Cuando la doctora me dio el resultado de los exámenes, por primera vez en mis 38 años de vida pensé en la posibilidad de morir. Surgieron muchas preguntas que hacían tambalear mi fe y cuestionamientos irracionales que nada tienen que ver con la manifestación de la enfermedad: ¿Qué hice mal? ¿Quién me está cobrando qué? ¿Por qué yo? Por eso, construí un enunciado que hace compatible lo que sé con lo que creo: la naturaleza es imperfecta y Dios está para ayudarnos a sobrellevar esa imperfección.
Clínicamente, lo que siguió fue una biopsia para confirmar la malignidad de las células que constituían esa gran bola de carne que estaba en mi abdomen. A los 20 días, el cirujano oncólogo Carlos Lehmann arrancó eso de mi cuerpo, y a los tres meses el equipo médico recomendó 25 sesiones de radioterapia para sellar con radiación la cama donde había estado apoyado el tumor.
Fue una etapa muy dura en la que tenía que comer sin hambre y caminar sin ganas. A veces sostener la cartera en mi hombro o soportar el peso de la chaqueta eran tareas que superaban mis fuerzas, pero evitaba quejarme. El monstruo dientón que tenía en el pecho y los síntomas que producía la radiación no iban a ser más poderosos que mi voluntad.
Mientras todo eso ocurría con mi cuerpo, seguían pasando cosas allá afuera: me casé, se murió mi abuelita paterna, llegó y se fue la Navidad, me llamaron y me visitaron decenas de personas para mostrar solidaridad, hacerme reír o tratar de justificar de manera absurda lo que me había tocado vivir.
No exploto a llorar, no grito, no río. Me quedo mirando la hoja blanca que está escrita hasta el final. Todo lo que está alrededor se suspende, es blanco y negro, silente. Se me sale el miedo del pecho por la boca y los oídos”.
Un año después de la radioterapia renuncié al trabajo nefasto y le propuse a mi esposo mudarnos a una ciudad frente al mar. Así que escribo este relato desde mi nueva casa en Santa Marta. Encima de la mesa está el sobre marrón sellado con los resultados del examen. Mi esposo se hace a mi lado y lo leemos entre los dos. Hay muchos términos médicos indescifrables pero hay una frase cuyo significado, a estas alturas, identifico perfectamente: “Resultado negativo para lesiones hipermetabólicas”. Era lo que estaba buscando. Quiere decir que estoy sana.

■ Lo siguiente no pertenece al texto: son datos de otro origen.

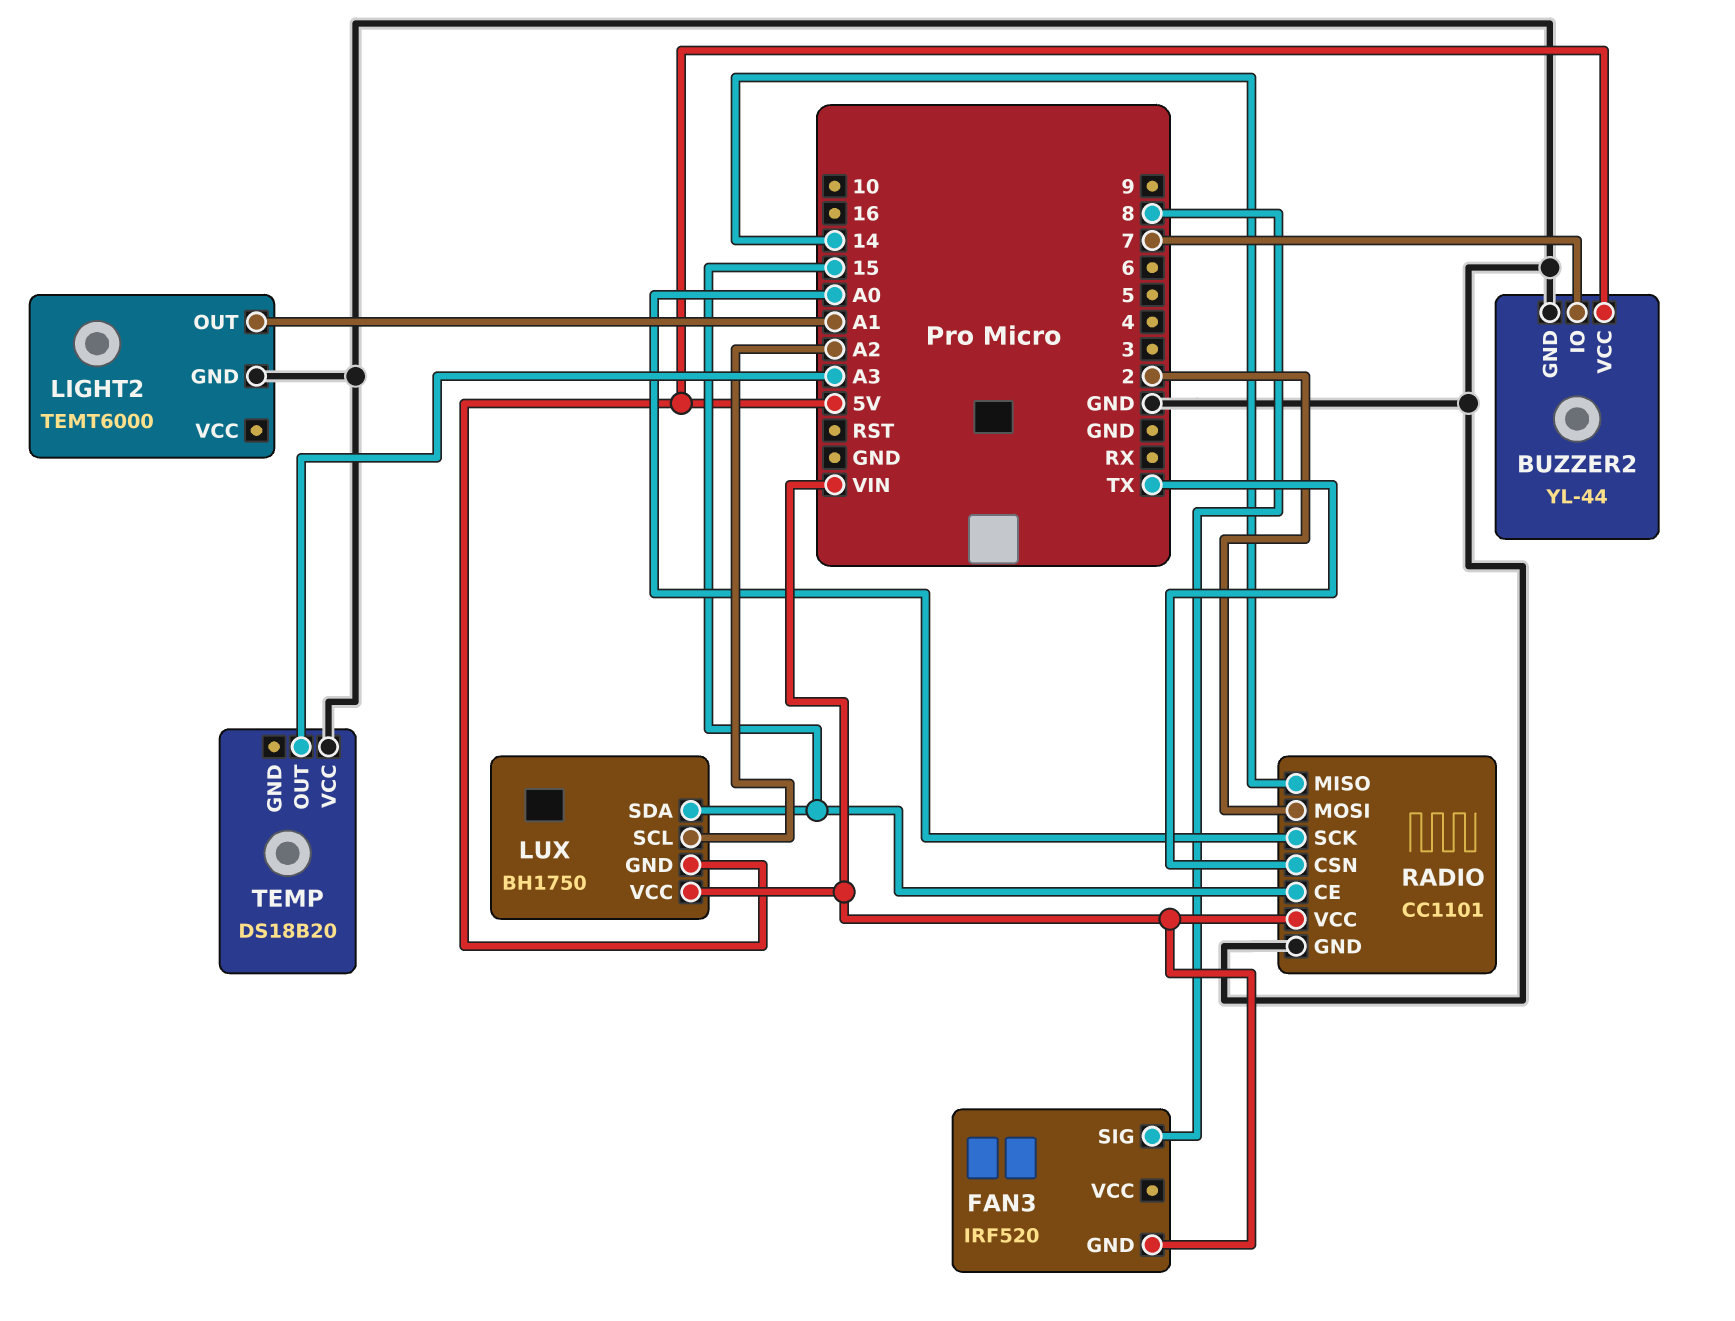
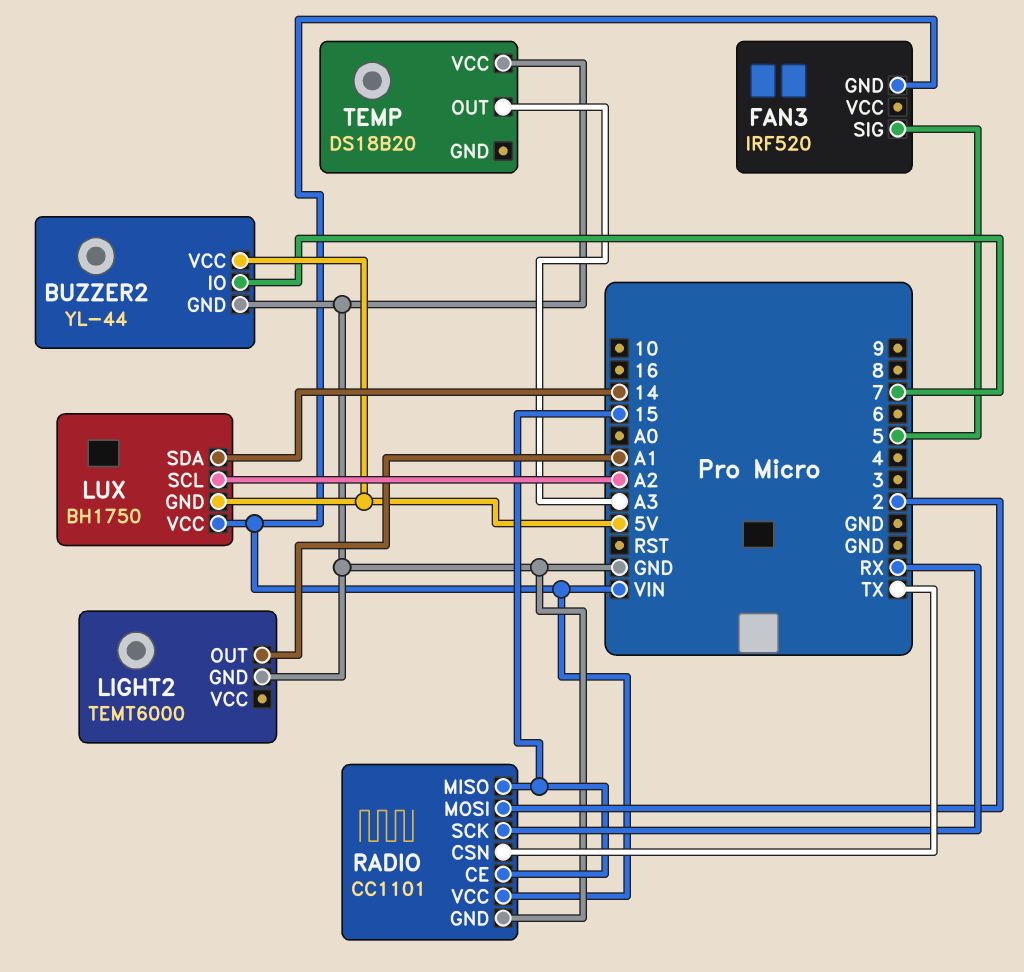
FAN3 pin SIG: 8 -> 5
LUX pin SDA: 15 -> 14
RADIO pin MISO: 14 -> 15
RADIO pin SCK: A0 -> RX

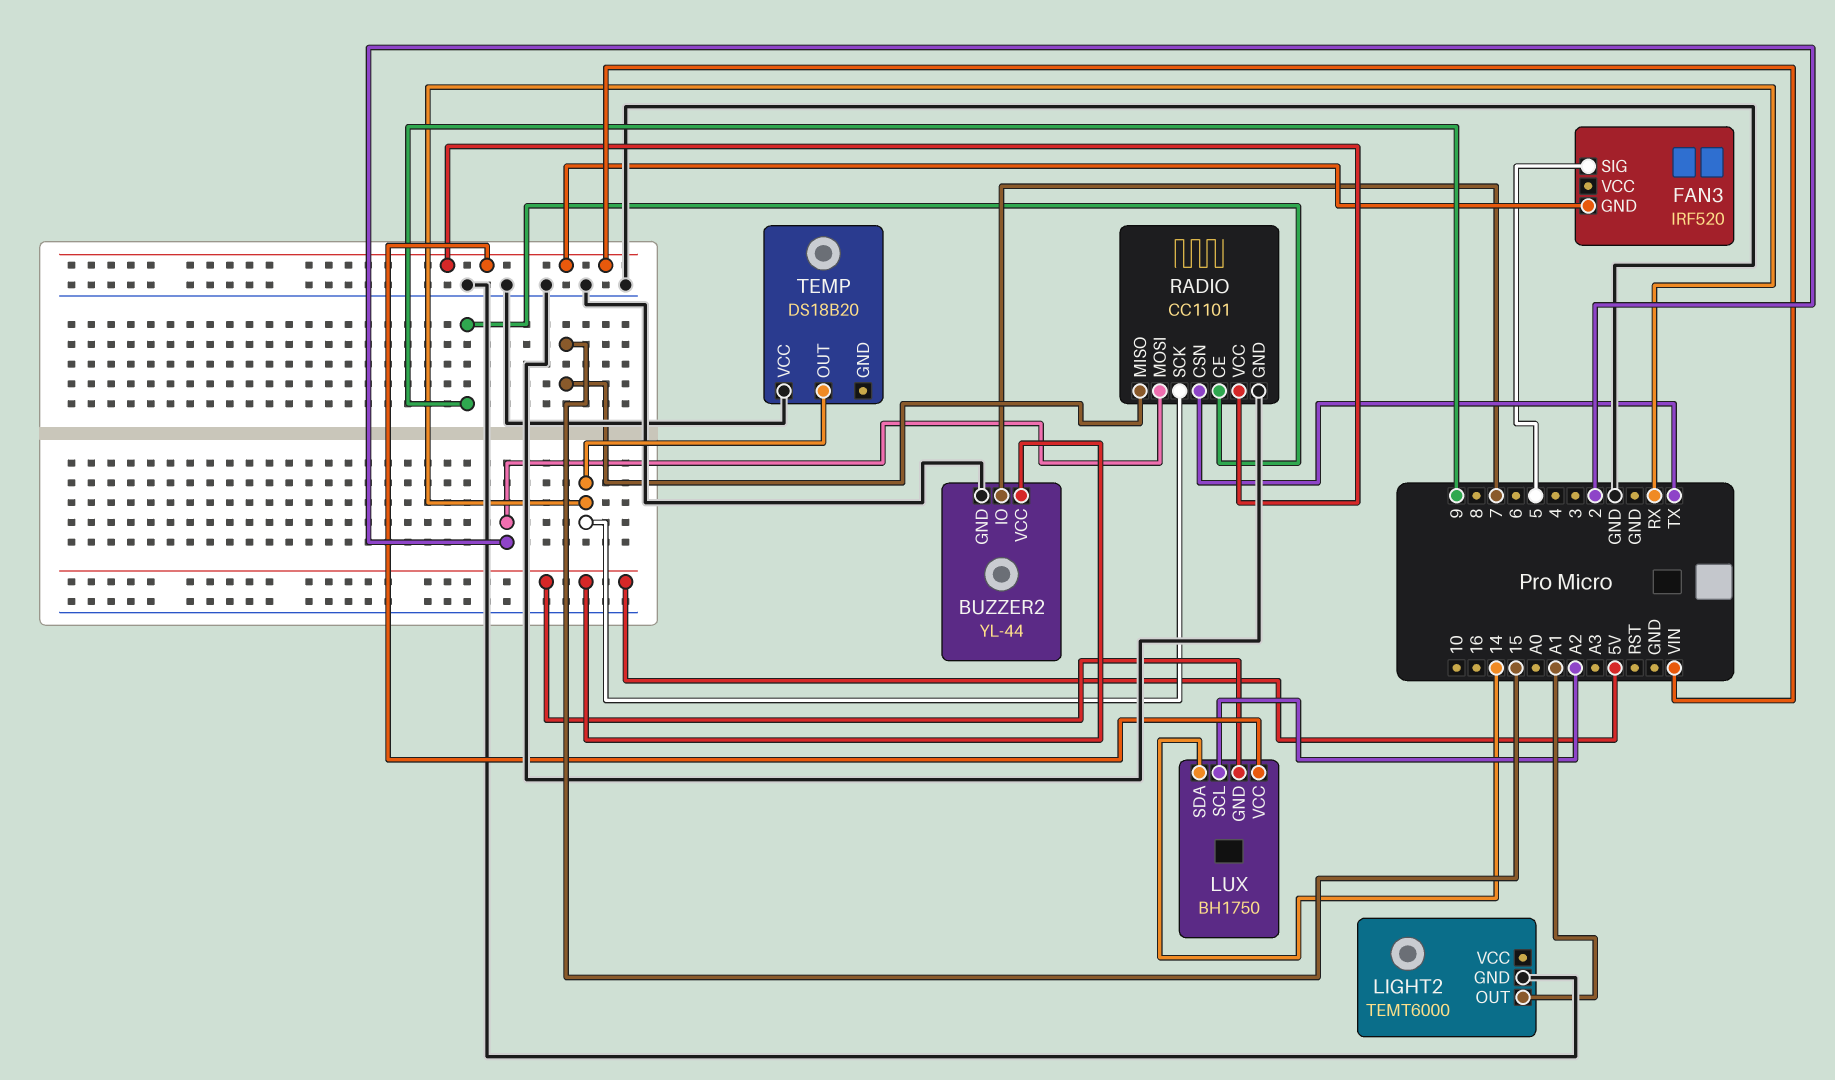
RADIO pin CE: 15 -> 9
TEMP pin OUT: A3 -> RX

No exploto a llorar, no grito, no río. Me quedo mirando la hoja blanca que está escrita hasta el final. Todo lo que está alrededor se suspende, es blanco y negro, silente. Se me sale el miedo del pecho por la boca y los oídos. Lo miro irse por la ventana a toda velocidad. Pero sé que volverá en el próximo chequeo.
Mientras eso sucede, me recuesto sobre mi esposo, juego con mis perros, busco el abrazo de mi madre, hablo por teléfono con mi mejor amiga, mando un mensaje al grupo familiar y me voy a dormir una siesta. Temprano regresaré al mar a nadar, porque la contractura muscular intercostal ya no es un aviso maligno, pero todavía duele.